In This Episode, CEO Erin Levine Discusses:
- Why California law only considers the length of your marriage in divorce and not the full length of your domestic partnership. (And why you should try to negotiate your divorce outside the court system if this situation describes you.)
- How to have the full duration of your relationship considered by the court if you had a recognized, state-sanctioned civil union or registered domestic partnership.
- What happens with your kids in a divorce, and why divorce is an opportunity to ensure parentage is established legally.
- Paperwork details to watch for if you are getting a divorce and dissolving a domestic partnership.
Actionable Steps You Can Take Right Now:
- Check out our resource on special considerations for same-sex divorce, for even more detail.
- If you have kids, understand what happens if there are more than two legal parents for your child by reading our article, Is a donor agreement enough to protect my same-sex partner from a challenge to her parental rights?
- Keep your divorce out of the court system with our tips for a successful mediation.
Read the Transcript: Special Considerations for Gay & Lesbian Divorces
Welcome to the Hello Divorce Podcast. I’m your host, Erin Levine. I’m super excited to share with you my top insider tips for divorce, including actionable steps in bite-sized pieces to lowering the cost, conflict, and confusion surrounding your divorce so that you can confidently move on to that next awesome chapter. Today’s topic: Special Considerations for Gay and Lesbian Divorces.

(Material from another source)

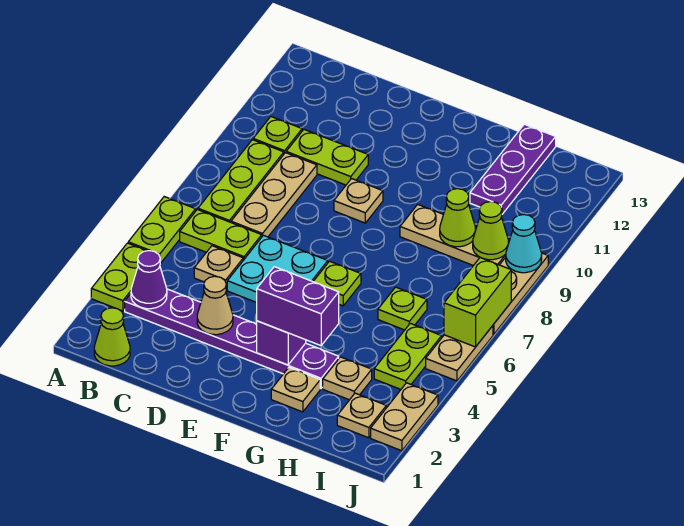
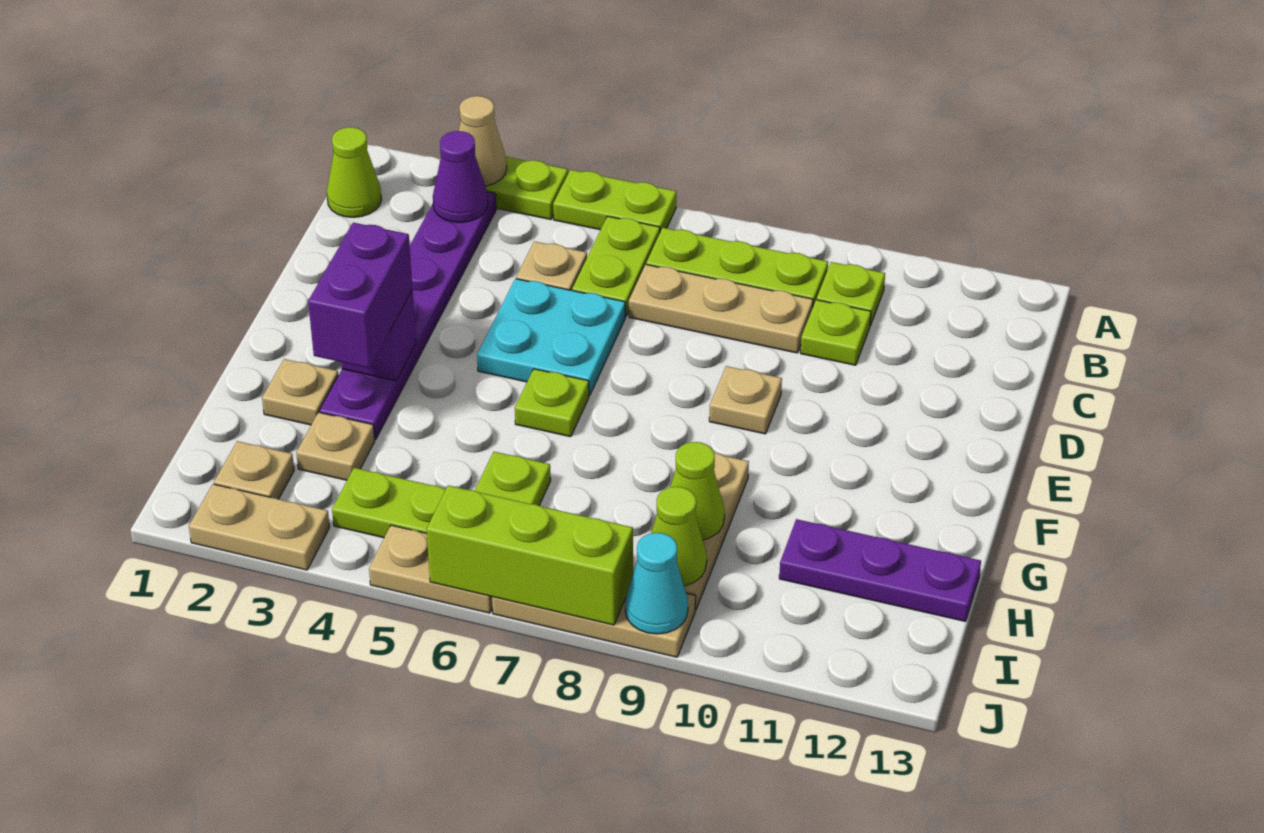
lime plate C10:D10 level 1 -> lime plate C10 level 1
tan cone D3 level 2 -> tan cone A3 level 2
lime brick J6:J7 level 2 -> lime brick J6:J8 level 2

In 2016, the US Supreme Court affirmed marriage equality across the US. While same sex couples can now finally get a license to marry, we spent so much time and energy advocating for gay and lesbian marriage that considerations around divorce took a backseat. If you are divorcing in California, and some other states for that matter, I want you to go through a few considerations that your lawyer or your Google search may not have thought up. In California, we don’t recognize common law marriage. That means that if you and your partner live together in a relationship for 20 years but only recently married, the family law system recognizes your marriage as short term, with different property and support rights and responsibilities afforded to marriages of long duration.

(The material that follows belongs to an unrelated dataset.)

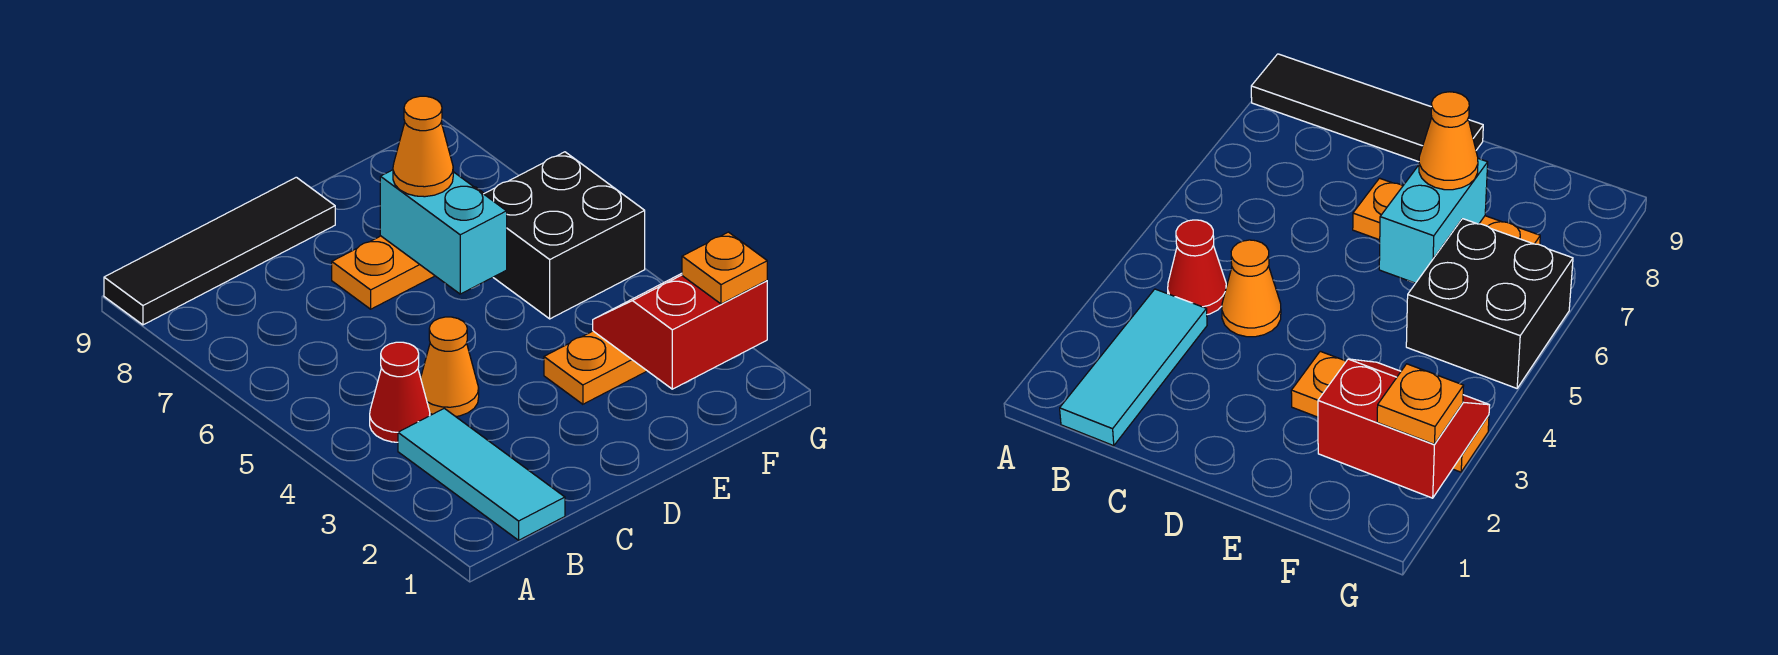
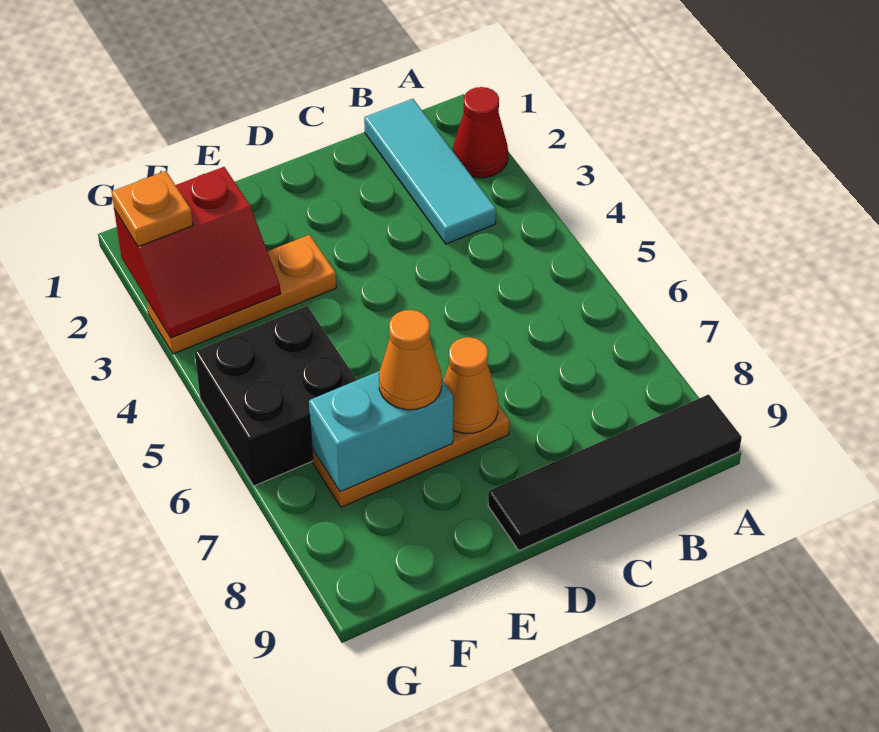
red cone B4 level 1 -> red cone A2 level 1
orange cone C4 level 1 -> orange cone D7 level 2
cyan brick E6:E7 level 2 -> cyan brick E7:F7 level 2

There is an exception if you have a civil union, or a domestic partnership, or the equivalent. But, I’m not talking that domestic partnership that many of us registered for with the city so that we could get something like a family gym membership. I’m talking a state-sanctioned and registered domestic partnership. But what do you do if you find yourself getting divorced after let’s say a 20 year relationship when you’ve only been married for a short time? Well, if you’re the spouse who earned less or accumulated less property – and I want you to think not just real property but retirement benefits and financial accounts – then you are going to want to try and do what you can to negotiate outside of the legal system. Going to court won’t help your plight. You also want to consider speaking with a lawyer about whether or not you have a property or support legal claim for the period of time in which you were together but not married. But fair warning, in most states it’s rare unless you had a cohabitation agreement or something of the like.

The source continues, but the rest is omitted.